There are too many tasks to perform, too many options, too many channels serving as ready providers of entertainment and fact and opinion, addicting in their superficiality, that are as distracting as the garish sight of flashing neon lights against a midnight sky. I am guilty many times over of seating myself, book in hand, and proceeding to read half a page without absorbing a word of it before turning back to my laptop to run through a pointless, absent-minded routine: check email, refresh any tabs that have the potential to have been updated in my momentary absence, click shiny links, play a game of solitaire (and another, if I don't win the first), look up a word or two or five on my dictionary tab, jot a line of input to add to the ever-growing assortment of digital conversations. And while the internet is admittedly the most prominent and absorbing distraction presenting itself, pointless diversion and mental clutter is not limited to that presented by technology. Focus can be all too swiftly redirected by household tasks, conversation, wandering thoughts, hobbies close at hand, or anything else that, by nature of its intrinsic appeal, manages to serve as a wedge between my mind and the written word. If reading requires a certain mental clarity and stillness, that is certainly not something that can be assumed at whim when one is long accustomed to unwavering frenzy of both internal and external environments.

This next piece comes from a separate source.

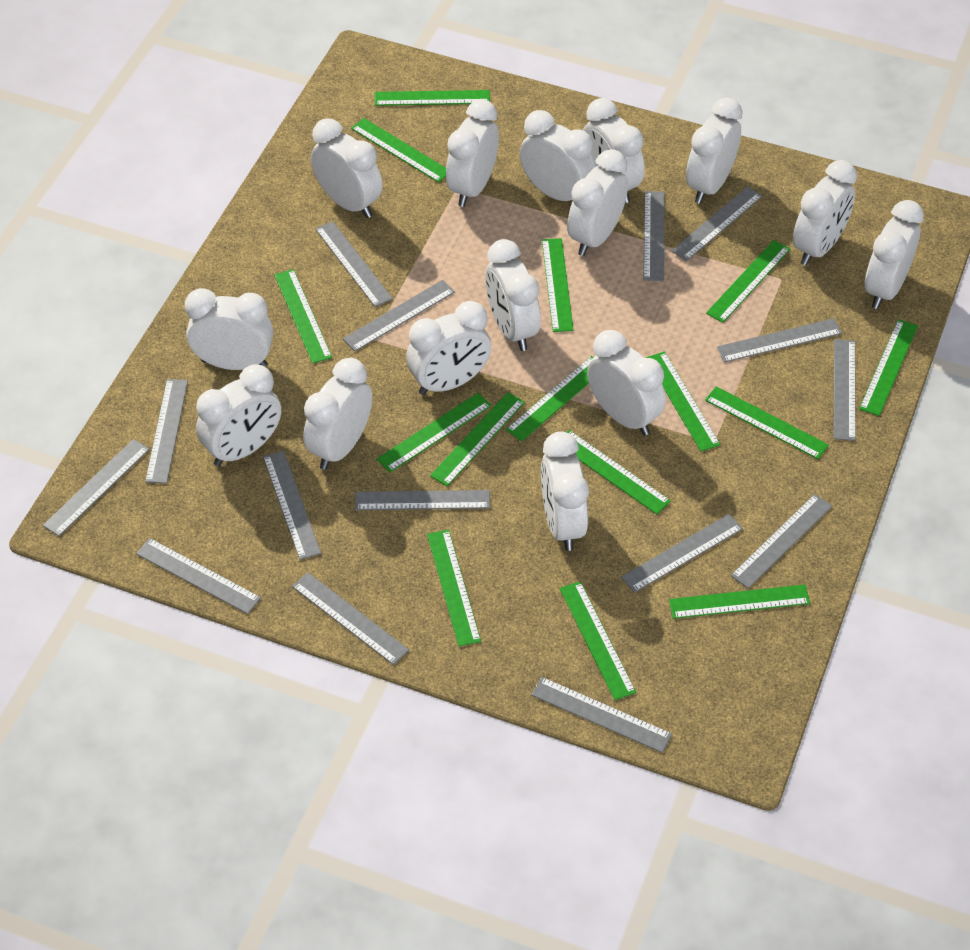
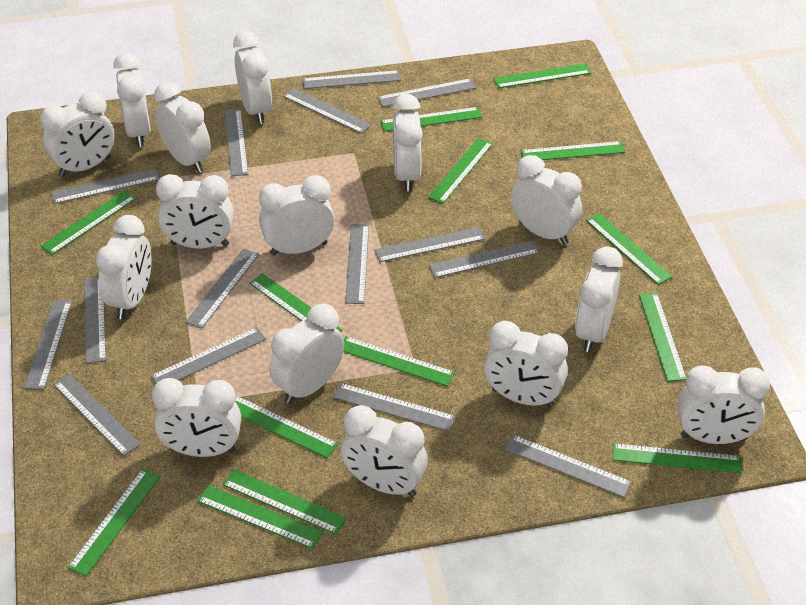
green ruler: 15 -> 14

With that in mind, I have been striving to make such contemplative, engaged reading possible. In elementary school there was no question of involvement in the books I consumed — they were thrill-oriented and absorbing, and slipping into the worlds in which their stories took place was not only easy but unavoidable. Now, however, even with inherently appealing books, I find myself plodding absently through each page, or skipping glassy-eyed and at random through the book, seeing much and registering nothing, and I do not like it. I miss the powerful engagement of the written word, miss that sense of intellectual and sometimes physical merging; the number of titles I may claim to have read provides me no pleasure if each has no meaning to me.

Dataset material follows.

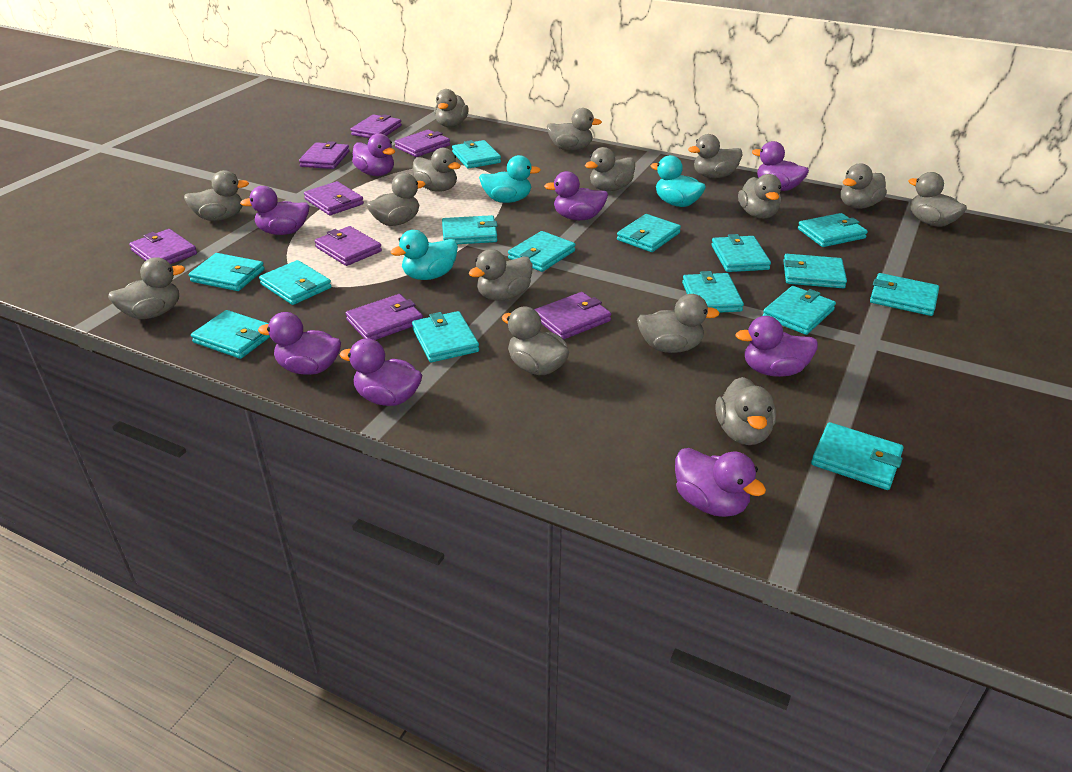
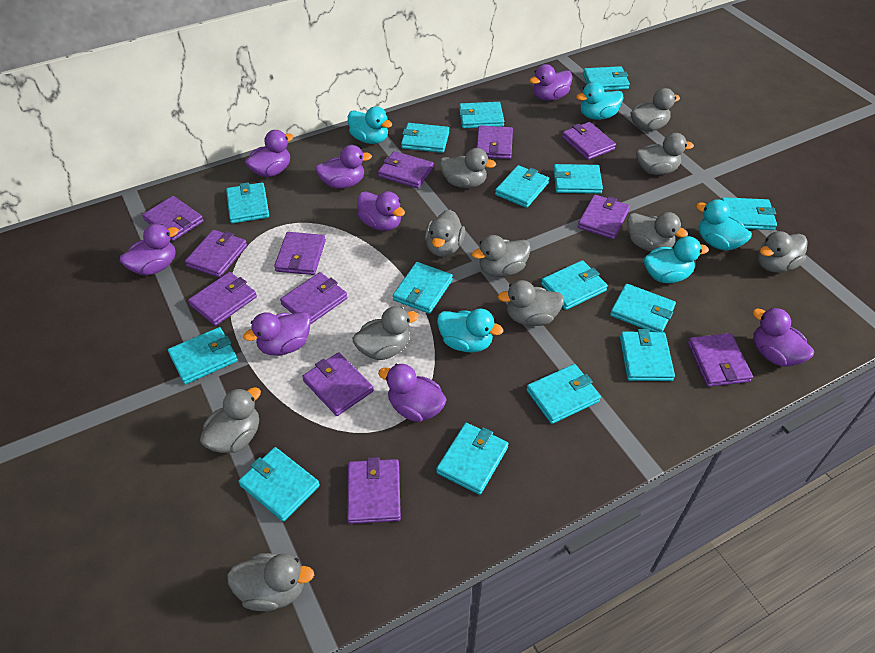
grey duck: 15 -> 11
purple wallet: 8 -> 12
turquoise duck: 3 -> 5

My efforts to correct this personal tendency are paltry, but I cannot help but think that they are, in some minuscule way, helping. One strategy for facilitating focus has been to abandon my faithful companion (also known as Kokuyoku, my laptop) when picking up a book, sometimes by the mere act of flopping onto my stomach on the floor and leaving him on the table, and sometimes by leaving the room entirely to lay claim to an empty corner or a comfortable couch. I make a point of reading slowly, taking each sentence with conscious deliberation and pausing for contemplation when the narrative induces thought that builds from the content to form independent conclusions instead of simply allowing for the reception of clearly delineated ideas. If an interlude brings awareness of wandering attention, I return to where I first diverged from the text and began decoding instead of reading, and resume from there. Then, too, I have taken to keeping a pen and notebook close at hand, for the sake of recording those lines or passages that seem particularly inspiring or profound, for the jotting of words or ideas which I should like to investigate later, without interrupting my reading to do so, and even for the purpose of reacting on paper to what the author has presented (responses which, incidentally, usually take the form of disputation; I maintain the same practice when sitting through a sermon, keeping paper close at hand for the sake of silent quarrel with those things which prove themselves objectionable). Many a person has described literature — specifically classics — as being a progression of conversation, a conversation that spans all the long ages of history. What better way to understand that it is indeed a continuation of interconnected thought and communing ideas than to engage personally in a semblance of that interaction, tracing the threads of debate with interest and formulating opinions — even if expressed only in silence, to oneself, especially when expressed in silence — in response to the substance found therein?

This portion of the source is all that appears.